Vitamin B12 partially rescues embryonic cell migration defects inC. elegansephrin mutants by improving both propionic acid breakdown and one-carbon cycle metabolic pathways

ABSTRACT Successful cell migration followed by tissue fusion is required for organogenesis in a number of tissues, many of which are susceptible to gene-environment interactions that can result in congenital anomalies. In C. elegans embryogenesis, one such event is the closure of the ventral cleft, which must occur as the first step in morphogenesis, otherwise embryos arrest; this process depends on ephrin signaling, but no single gene mutation is fully penetrant embryonic lethal.

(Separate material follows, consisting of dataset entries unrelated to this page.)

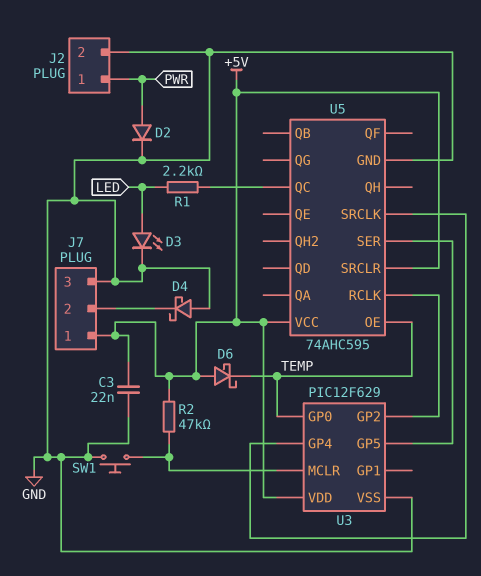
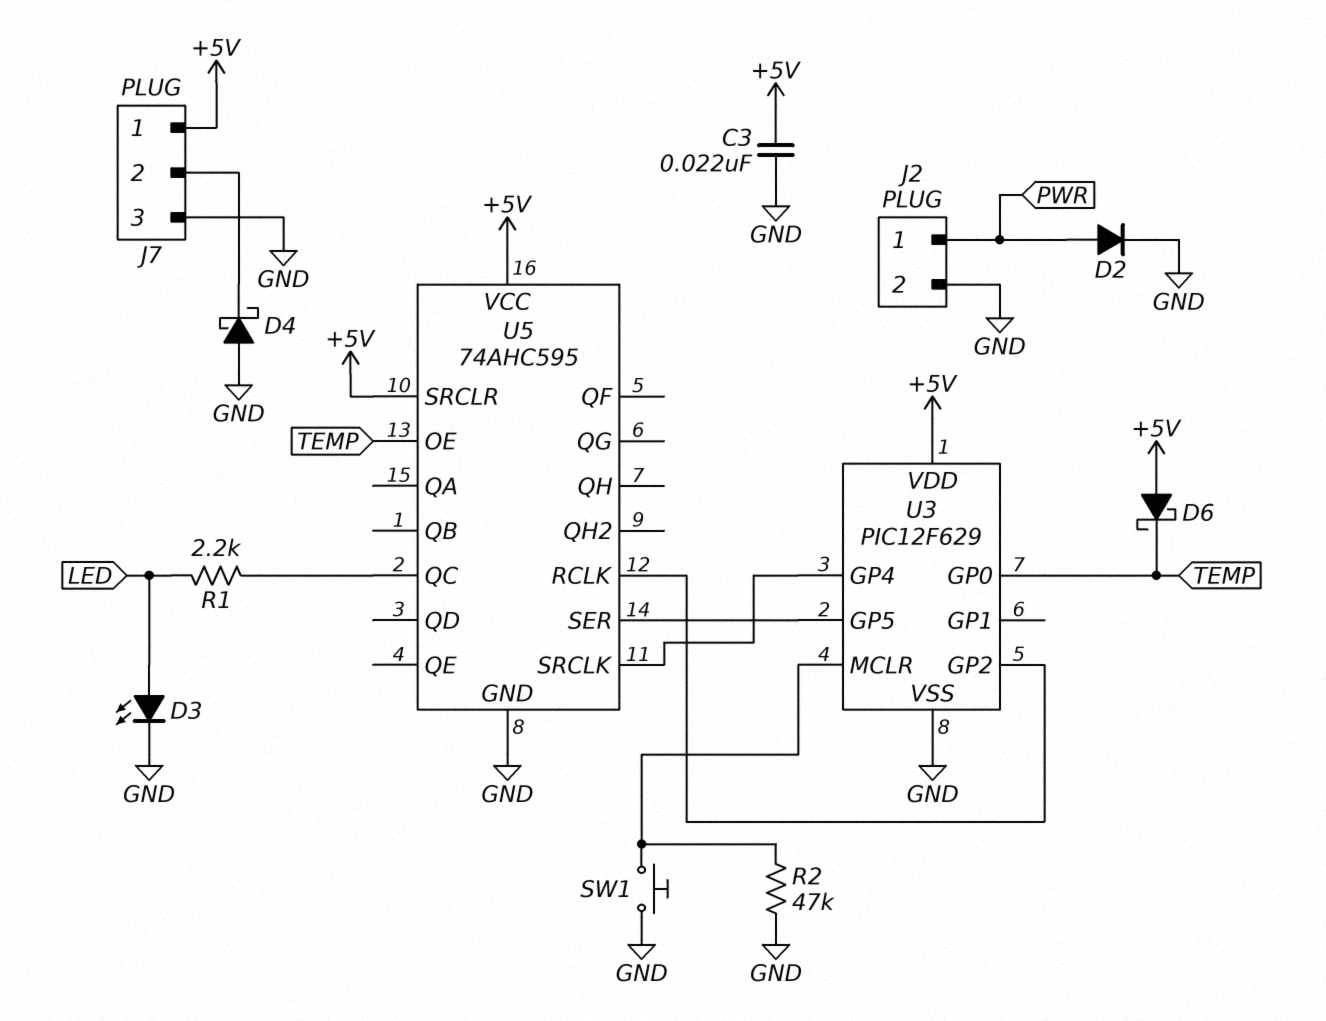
R2: 47k (+5V, U3/MCLR) -> 47k (GND, U3/MCLR)

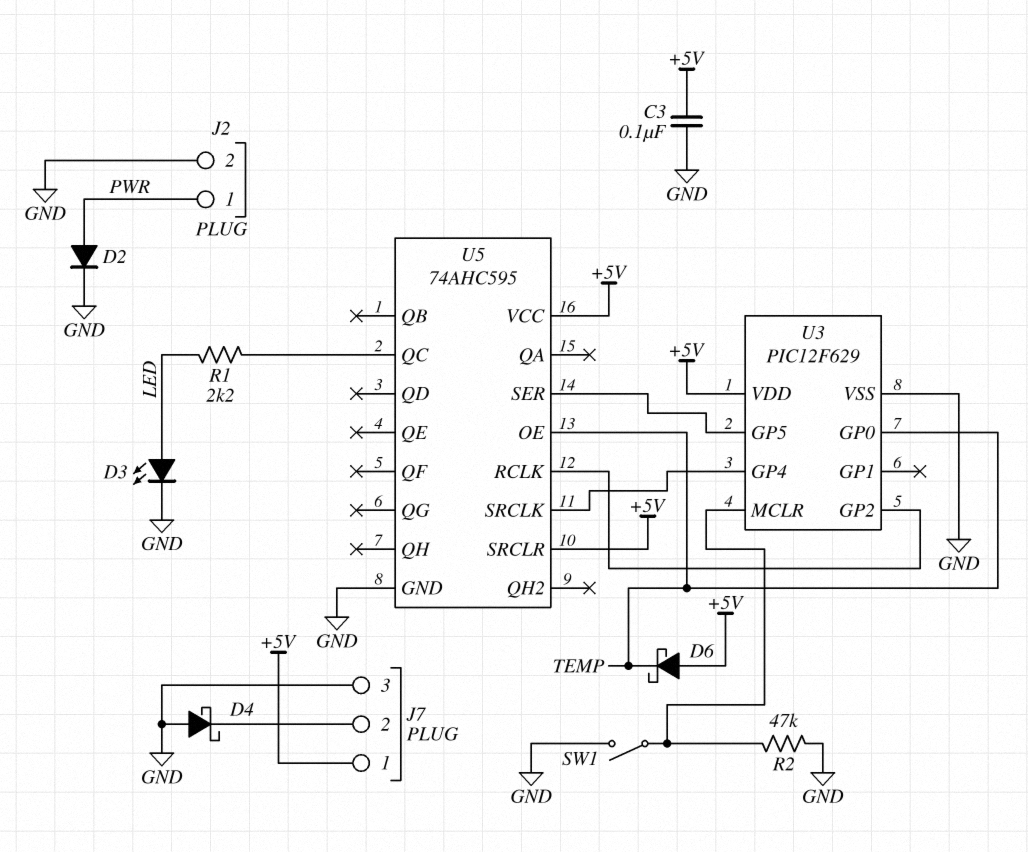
C3: 22nF (+5V, GND) -> 100nF (+5V, GND)
SW1: button (GND, U3/MCLR) -> switch (GND, U3/MCLR)

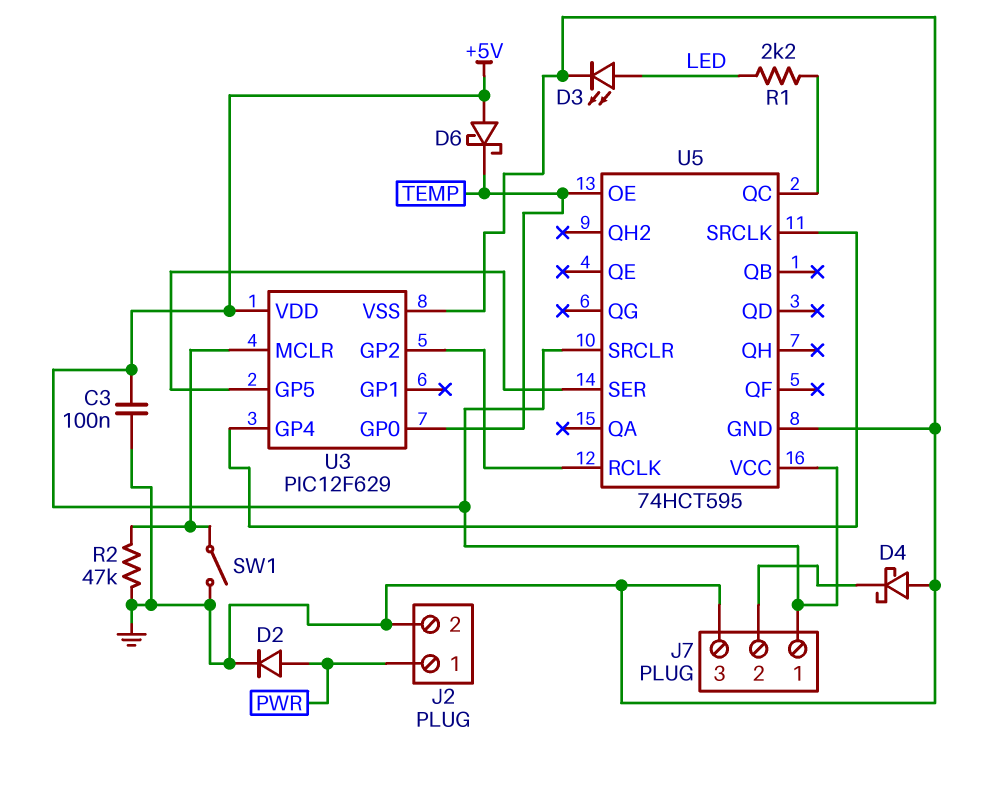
U5: 74AHC595 -> 74HCT595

We exposed hermaphrodites mutant for vab-1 , the C. elegans ephrin receptor, to various environmental conditions and found that vitamin B12 supplementation could partially rescue the embryonic lethality of multiple alleles from 40% survival to 63% survival. Analysis of vab-1 mutant phenotypes showed that vitamin B12 reduced the frequency of ventral cleft closure failure by promoting more normal cell positions and increased migration by the precursor cells of those that adhere to close the cleft. We found that vitamin B12 partially rescued the embryonic lethality of other ephrin pathway mutants, but not mutants that have ventral cleft defects due to cell adhesion or cell fate defects. We found that rescue by vitamin B12 depends on its functions in both mitochondrial propionic acid breakdown and the one-carbon cycle, and that antioxidant treatment can also partially rescue ephrin pathway mutants. These results are distinct from the larval response to vitamin B12, which depends only on the one-carbon cycle, emphasizing the unique metabolism of embryos and particularly the metabolic needs of migrating cells. Overall, our findings highlight the C. elegans embryo as a model system to investigate gene-environment interactions and developmental metabolism.